Sunday, February 16, 2020

Trolley Real Estate development in the 1920's!! Delco Sports legends book is out!!

A postcard of N. Lansdowne Ave. looking north toward Garrett Rd. The exact location is unknown. This picture is from about 1910 when Lansdowne was still a "little country town".

Note: The article below is from the early 1920's, when trolley lines ruled eastern Delaware County and contributed to the 1920's building boom. Trolleys left 69th St. Terminal at that time and ran on Chester Pike, MacDade Blvd., Baltimore Pk. and West Chester Pike etc. including the routes today. The building boom lasted till 1929 and the depression. Please visit the trolley page on my website, for more information.



Though Demand For Houses is Large, Prices Are Being Kept Down



          Prospective home buyers will reap the benefits of the big building boom which is now under way, according to the consensus of opinion among the big builders of the county.
         Notwithstanding the fact that the demand for homes at the present time is large, the number of homes going up all over the county is such that it will more than meet the demand.  In this way it is hoped to keep the prices of homes down to a level within the reach of the working man who is disposed to buy.
          It is the working man, more so than any other class of people, who is desirous of owning his home.  Not in many years, according to builders and real estate men, has the everyday working man put in so many applications for the purchase of homes, as is the case at the present time.
          Building and loan associations will also vouch for this statement, and the demand on these organizations for loans has been such that a number of new associations have been founded and conducted profitably.
          The amount of building in the eastern end of the county, especially Upper Darby Township, continues at an exceedingly brisk pace.  Large tracts of what was formerly farm land are being developed as fast as grades are established and excavations made.  South of Bywood, on the big tract which runs from that community to the property line of St.
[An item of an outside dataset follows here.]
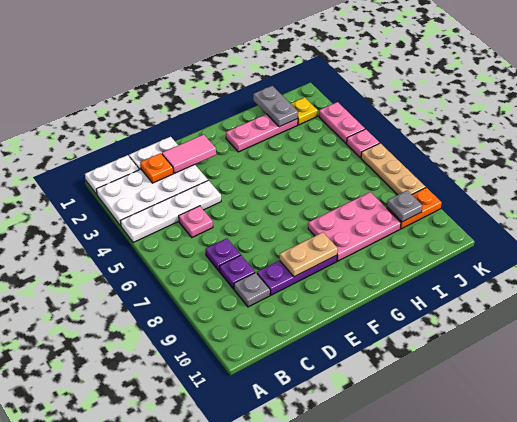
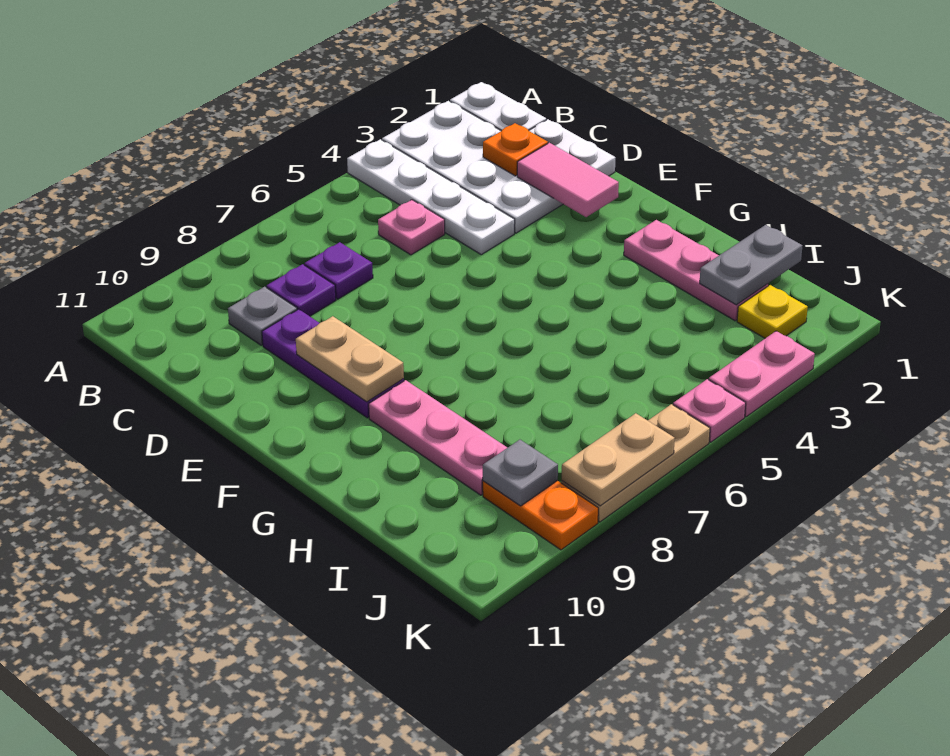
pink plate G8:I9 level 1 -> pink plate G9:I9 level 1
none -> tan plate K7:K8 level 2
Vincent’s Home, at the corner of Lansdowne Avenue and Garrett Road, one of the biggest building operations in the Township is now under way.  There is already a small town adjoining Bywood known as Beverly Hill, and so rapidly have the homes on this development been bought up and occupied that the Philadelphia and West Chester Traction Company has established a stop at the point, bearing the name of the development.
          Right on down to the small stream known as Naylor’s Run, and up the Orphanage property line, operations are continuing.  Many big old trees had to be cut down and the stumps dynamited to make way for the building.
          Streets are being cut through and all improvements, including cub and gutters are being laid as fast as the concrete is mixed.
          With the completion of the work on Garrett Road from Sixty-Ninth Street to Lansdowne Avenue, it is expected that the large tracts abutting on the east side of the thoroughfare will soon witness big building operations.  This land is selling high, the old Powers estate, directly in the rear of the Upper Darby Township building is reported to be held for $20,000 per acre.
          ACTIVITIES IN LANSDOWNE – In Lansdowne the erect ion of new homes is still continuing with slight change, despite the fact that many of Lansdowne erstwhile vacant tracts are now adorned with beautiful homes.
          One of the big operations is that of W. Percival Johnson on Baltimore Avenue west of Windermere Avenue.
          Here the old building known as the “Windermere” and which stood for many years in a frightfully dilapidated condition, is undergoing alterations of a most extensive character, and is rapidly taking on the appearance of an entirely new building which is practically will be when completed.
          The old structure is being remodeled into an apartment house and according to reports, there will be nice, large and roomy apartments within its four walls.
          A street has been cut through off Baltimore Avenue, south towards the railroad, and abutting on this new thoroughfare.  Builder Johnson plans to erect a number of pretty homes.
          At a cost of approximately $250,000, the new Rolling Green Golf Club, situated on State Road above Springfield Road, in Springfield Township, will be laid out.  Work on the new project has already been started and will be pushed through as rapidly as possible.  The property of 177 acres was recently sold by John J. Dougherty of Sixty-Ninth Street to a number of Delaware County golf lovers.  The course will consist of 18 holes with what is expected to be the largest and most beautiful clubhouse in the county.
          OPERATIONS IN MEDIA – Media is witnessing more building now than has ever been seen before in the town’s history.  New operations and alterations to old properties are going on almost unceasingly, and the county seat community is rapidly growing, both in the number of its homes as well as population.
          Probably the largest building is the new apartment house going up on the corner of Olive and Jasper Streets, owned by W. Roger Fronefield and Howard M. Lutz, prominent lawyers.
          Owen T. Hughes owns the garage building and apartment which is now being completed at the corner of Baltimore Pike and Providence Road.
          George Schuchardt expects to remove into his new barber shop on Orange Street about Christmas.  The operation, which was begun a few weeks ago, it is understood, is an outlay of $10,000.
          The Estate Development Company has renewed operations at Pine Ridge, laying sewers and cutting through streets.
          J. W. Holton’s new homes on Lincoln Street at the foot of Orange Street, near Media station, are almost completed, there are about a dozen homes in this group.
          Lavin Brothers are erecting two houses of two stories each on East Franklin Street near Providence Road.
          Edward Snyder is building on South Avenue between Jefferson Street and Franklin Street.
          Samuel Rhodes’ operation plans to erect fifteen new homes on his tract on Manchester Avenue.
          James J. Boyer is building an apartment house and store building on East State Street.  There will be five rooms in the apartment.
          Plans are now being completed for the new Wallingford Junior High School on Allen’s Hill overlooking the lower end of Nether Providence Township.  Work on the new institution will be begun just as soon as possible.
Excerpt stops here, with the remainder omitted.